On the Vertex AI UI, you can see all the information like machine/acceleratior information, CPU Utilization, GPU utiliization, Network data etc. Here, you will also find the "View logs" tab, which will open the Stackdriver for your job which logs everything from your modeling task spec as the training progresses in real time.

If you would like to view the logs locally, you can also use: gcloud ai custom-jobs stream-logs <custom job ID> --project=<project_name_here> --region=<region here>.

Parameters

Following are all of the Trainer parameters that can be configured within the config yaml, along with short explanations.

  • Training environment parameters (number of workers for different dataloaders)

    • train_main_sample_num_workers
    • train_random_sample_num_workers
    • val_main_sample_num_workers
    • val_random_sample_num_workers
    • test_main_sample_num_workers
    • test_random_sample_num_workers

    Note that training involves multiple dataloaders simultaneously. Take care to specify these parameters in a way which avoids overburdening your machine. It is recommended to specify (train_main_sample_num_workers + train_random_sample_num_workers + val_main_sample_num_workers + val_random_sample_num_workers < num_cpus), and (test_main_sample_num_workers + test_random_sample_num_workers < num_cpus) to avoid training stalling due to contention.

  • Training parameters:

    • margin: margin for the margin loss
    • loss_function: choice of training loss function, options margin and softmax
    • softmax_temperature: temperature parameter in the softmax loss
    • optim_lr: learning rate of the optimizer
    • optim_weight_decay: weight decay of the optimizer
    • val_every_num_batches: validation frequence per training batches
    • num_val_batches: number of validation batches
    • num_test_batches: number of testing batches
    • Early_stop_patience: patience for earlystopping
    • main_sample_batch_size: training batch size
    • random_negative_sample_batch_size: random negative sample batch size for training
    • random_negative_sample_batch_size_for_evaluation: random negative sample batch size for evaluation
  • Model parameters:

    • should_l2_normalize_output: whether apply L2 normalization on the output embeddings
    • num_layers: number of layers in the GNN (this should be the same as numHops under subgraphSamplerConfig)
    • in_dim: dimension of the input node feature
    • hid_dim: dimension of the hidden layers
    • out_dim: dimension of the output embeddings
  • Modifying the GNN model:

    • Currently the GNN models are defined here and initialized in the init_model function in ModelingTaskSpec. When trying different GNN models, it is recommended to also include the new GNN architectures under the same file and declare them as is currently done. This cannot currently be done from the default GbmlConfig yaml.

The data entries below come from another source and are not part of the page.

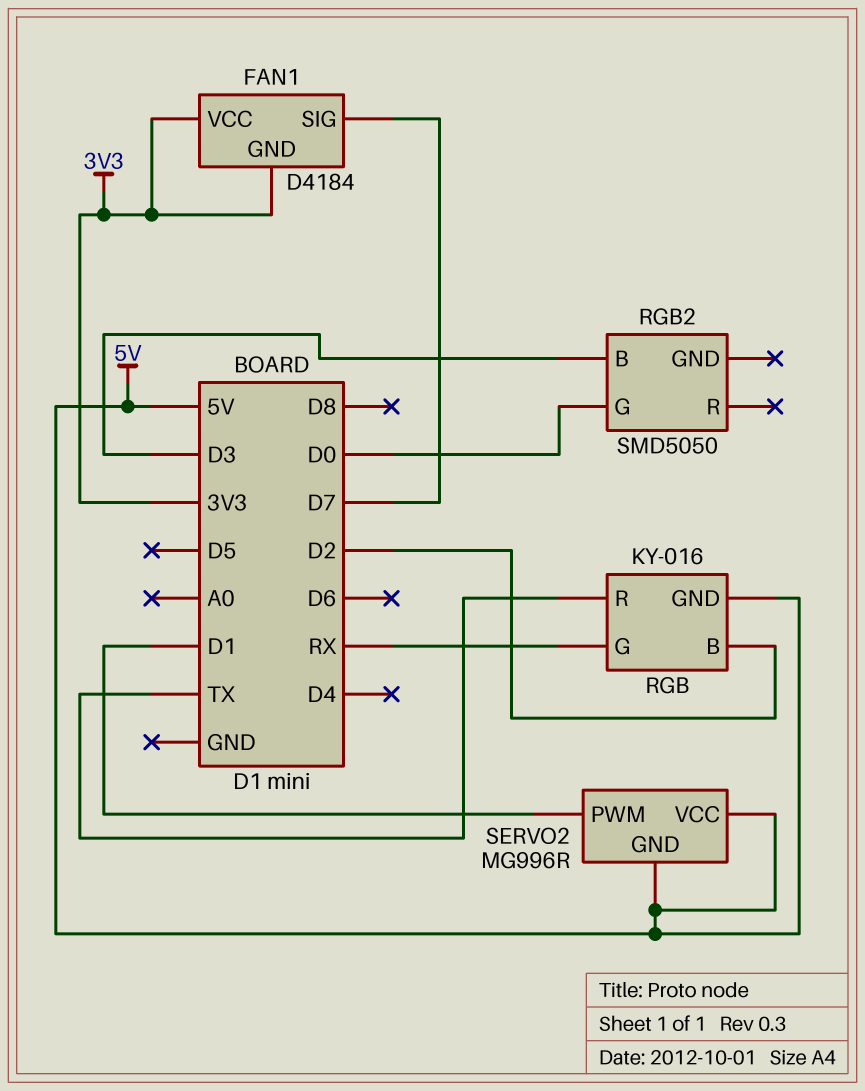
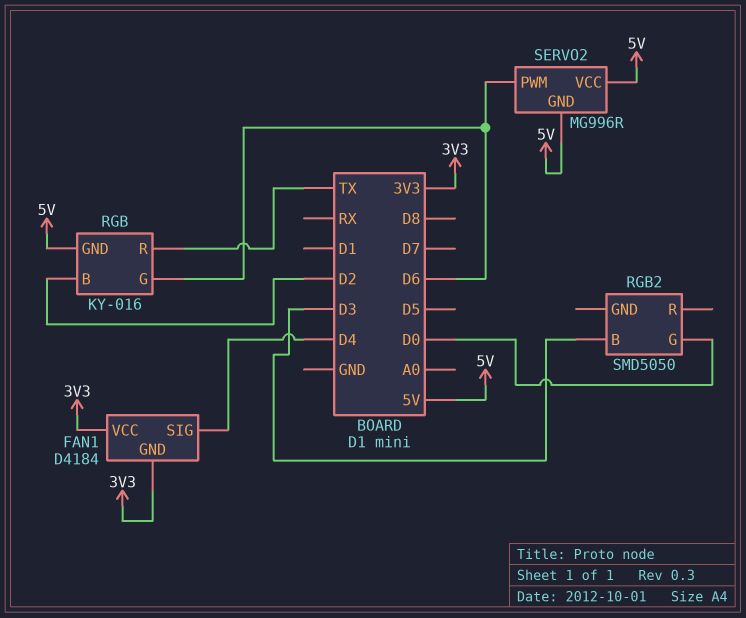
FAN1 pin SIG: D7 -> D4
RGB pin G: RX -> D6
SERVO2 pin PWM: D1 -> D6

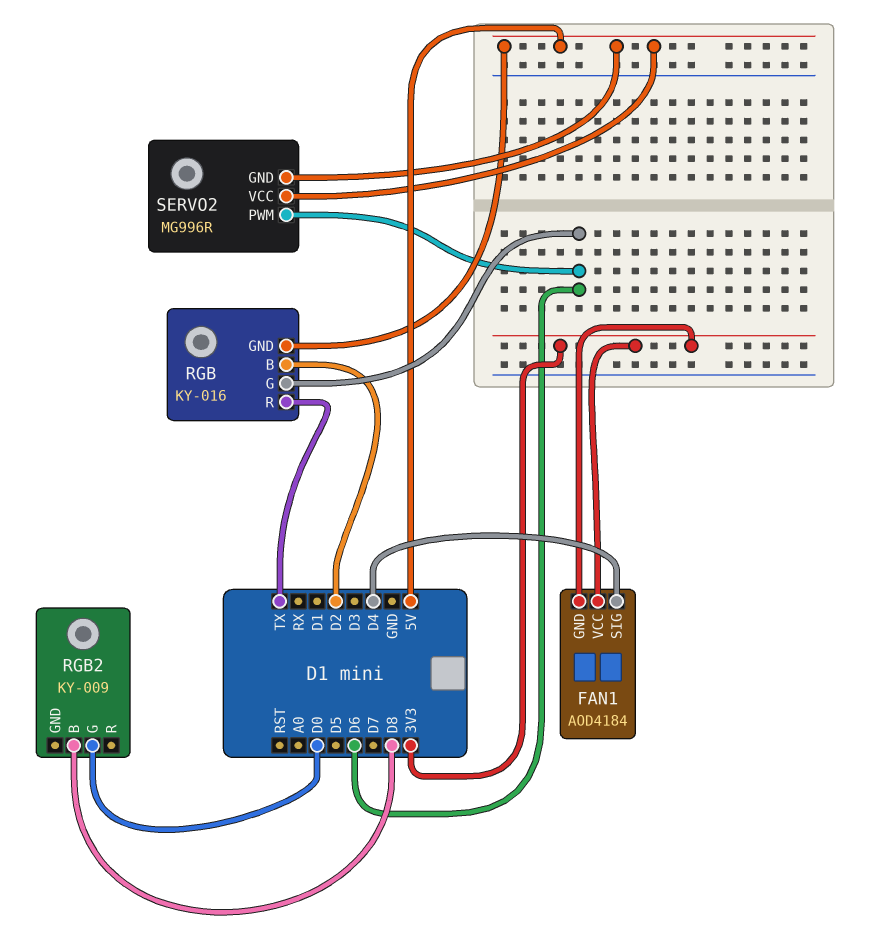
FAN1: D4184 -> AOD4184
RGB2: SMD5050 -> KY-009
RGB2 pin B: D3 -> D8

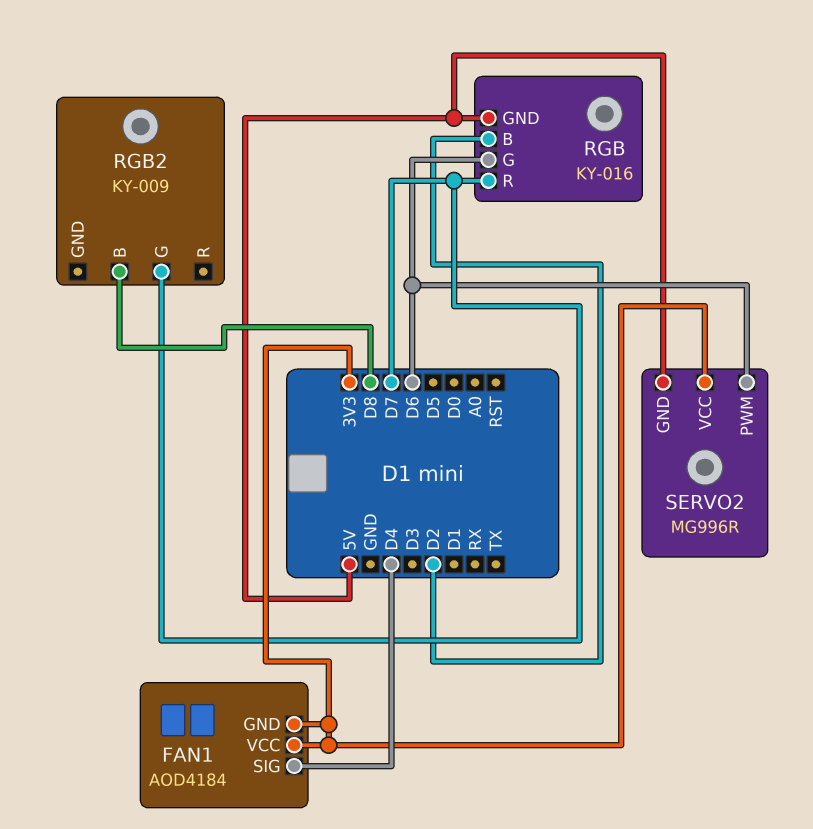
RGB pin R: TX -> D7
RGB2 pin G: D0 -> D7
SERVO2 pin VCC: 5V -> 3V3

Background for distributed training

Trainer currently uses PyTorch distributed training abstractions to enable multi-node and multi-GPU training. Some useful terminology and links to learn about these abstractions below.

  • WORLD: Group of processes/workers that are used for distributed training.

  • WORLD_SIZE: The number of processes/workers in the distributed training WORLD.

  • RANK: The unique id (usually index) of the process/worker in the distributed training WORLD.

  • Data loader worker: A worker used specifically for loading data; if the dataloader worker is utilizing the same thread/process as a worker in distributed training WORLD, then we may incur blocking execution of training, resulting in slowdowns.

  • Distributed Data Parallel: Pytorch's version of Data parallalism across different processes (could even be processes on different machines), to speed up traiing on large datasets.

  • TORCH.DISTRIBUTED package: A torch package containing tools for distributed communication and trainings.

    • Defines backends for distributed communication like gloo and nccl - as a ML practitioner you should not worry about how these work, but important to know what devices and collective functions they support.
    • Contains "Collective functions" like torch.distributed.broadcast, torch.distributed.all_gather, et al. which allow communication of tensors across the WORLD.